To be fair, the Institute has made strides toward a research-practice partnership model. Their program, titled “Annenberg Institute at Brown Research Partnerships,” includes “strategic partnerships” with the San Francisco Unified School District, the Providence Public School District, the Rhode Island Department of Education and the Miami-Dade County Public Schools. But while there is ample information listed on the Institute’s website for the San Francisco and Miami parternships — including current studies and working papers — there is no research listed in partnership with the Providence Public School District or the Rhode Island Department of Education. The Institute’s first course of action when looking to uplift communities should be its own. By forming meaningful partnerships with local practitioners and publicizing that information, Annenberg could use its research focus to address necessary questions in Providence.


Such a move could not come at a better time. The Johns Hopkins Institute for Education Policy released a report on the Providence Public School District in June that revealed startling problems in Providence schools — from heavy teacher absenteeism to structurally unsound buildings. The report prompted a state takeover of the school district. As the state now starts on its path to address structural problems through reform, it would benefit from a research institution that can evaluate the district’s programs and run analyses to guide its new directions.


Brown University has an obligation, as well as an incentive, to do what it can to support Providence schools. As an institution enjoying nonprofit status, Brown receives tax relief in return for the presumed benefit that the University brings to the community. But Brown needs to hold up its end of the bargain.


In 2007, the University pledged to establish a $10 million endowment for Providence schools. The $10 million promise came as a response to recommendations from Brown’s Steering Committee on Slavery and Justice. On the committee, students and faculty explored Brown’s complicity in the slave trade and advised the University on how it could counteract some of the negative effects of its past. The committee made recommendations such as allowing Rhode Island public school teachers to enroll in one Brown course per semester free of charge and including tuition waivers to Masters of Art in Teaching students who commit themselves to working for at least three years in local public schools.


Many of these recommendations have not come to fruition. In fact, last year the Univerity canceled the elementary education track of its MAT program. And over a decade later, Brown has managed to raise only $1.9 million of the $10 million sum. While University leadership has told The Herald that its current investments in the PPSD exceed the potential returns the endowment would have generated, many of these investments in the district predated the creation of the fund and the University nonetheless failed to live up to its stated promises.

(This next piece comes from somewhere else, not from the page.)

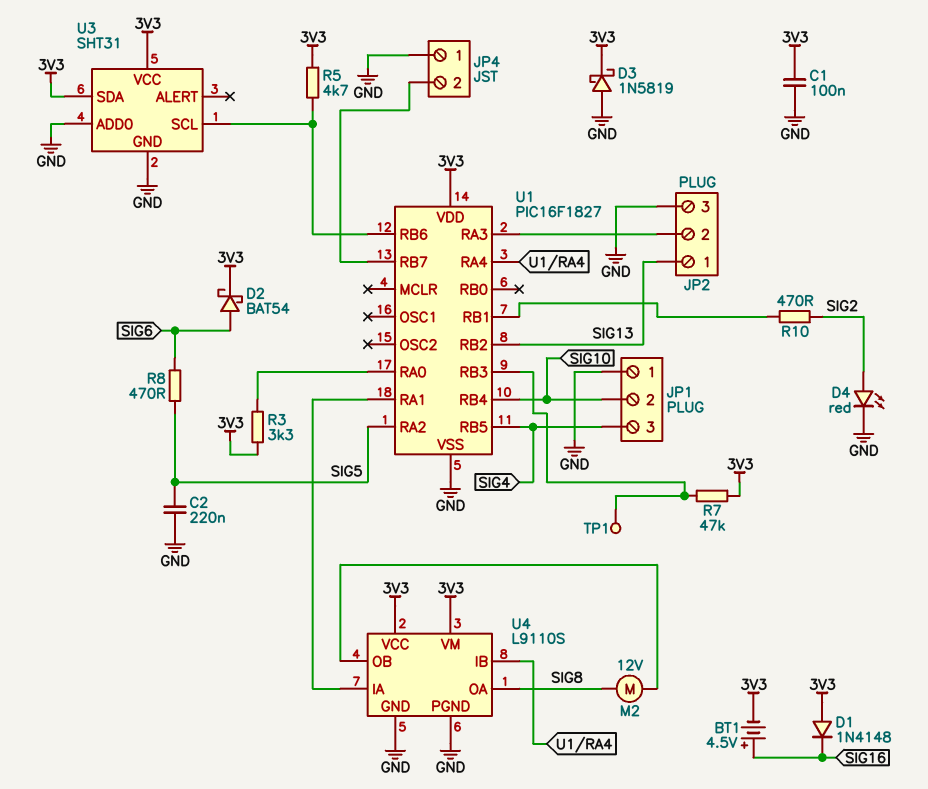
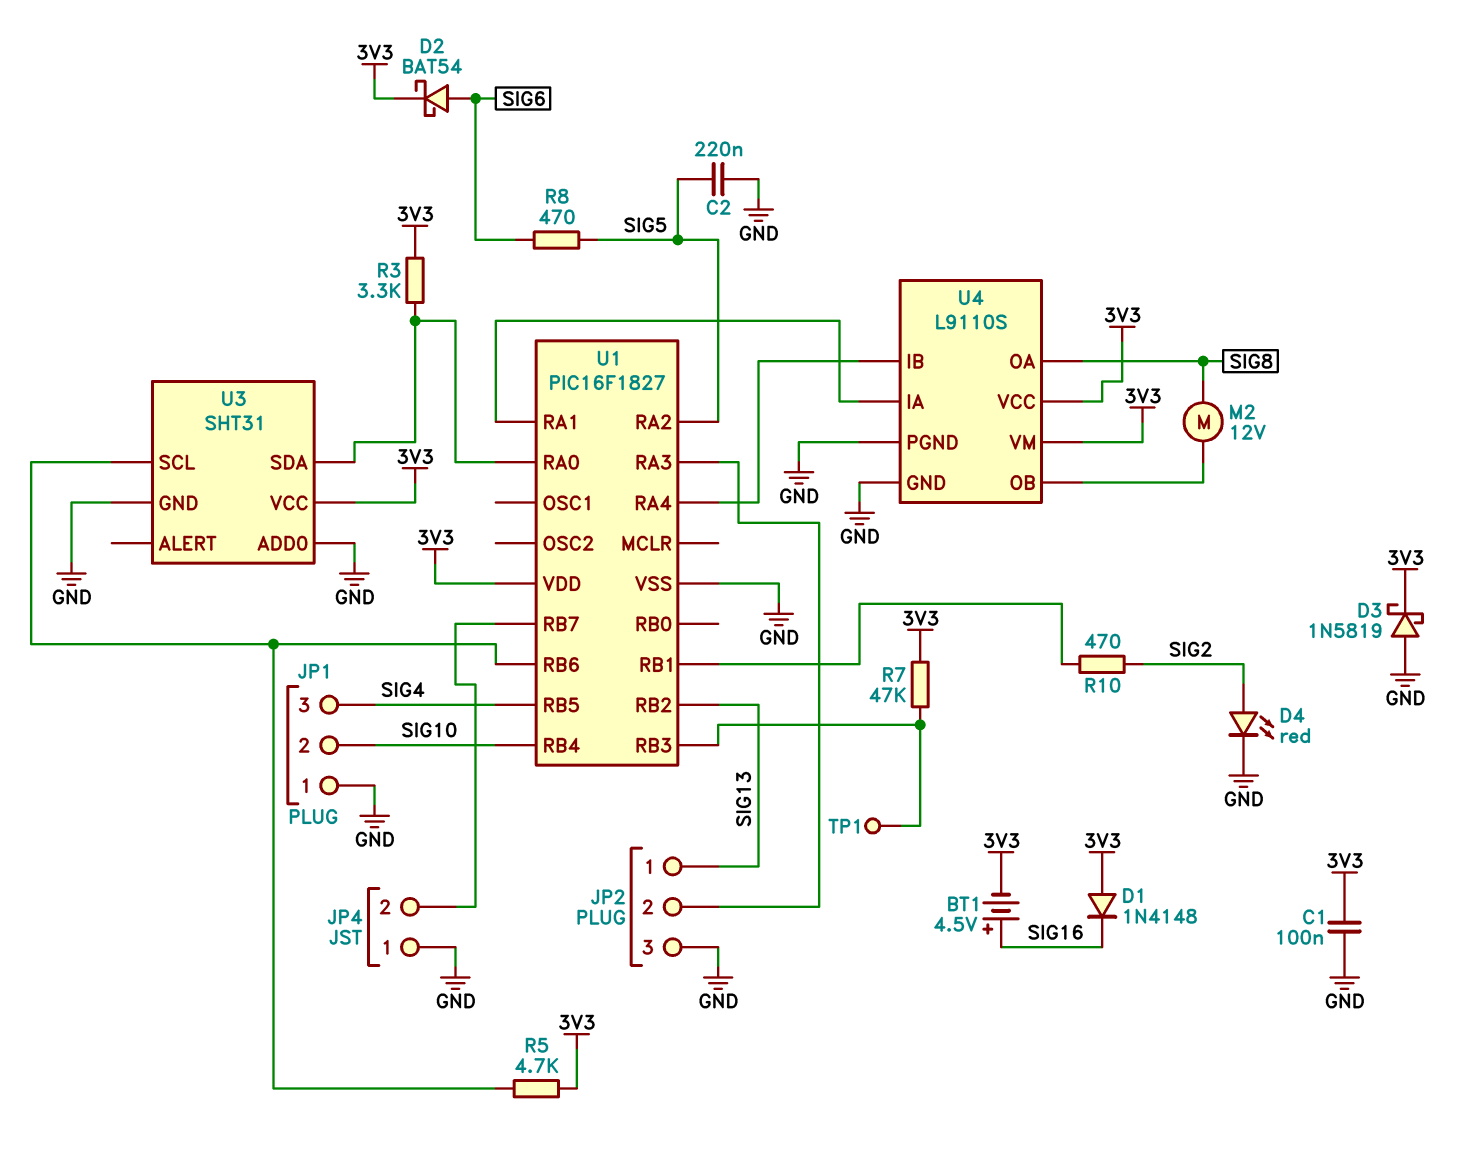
U3 pin SDA: 3V3 -> U1/RA0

Each institution and program at Brown must do what it can to support Providence. In the case of the Annenberg Institute, this means transitioning its research focus toward the research-practice partnership model at a local level. They should join Ruth Lopez Turley’s National Network of Education Research-Practice Partnerships. Such a transition will take legwork. The Annenberg Institute must be ready to commit fully. As Turley emphasized in her talk, partnership is a long-term collaboration. Of her institute’s relationship with its partners, she said, “we’re not just dating, we’re married.”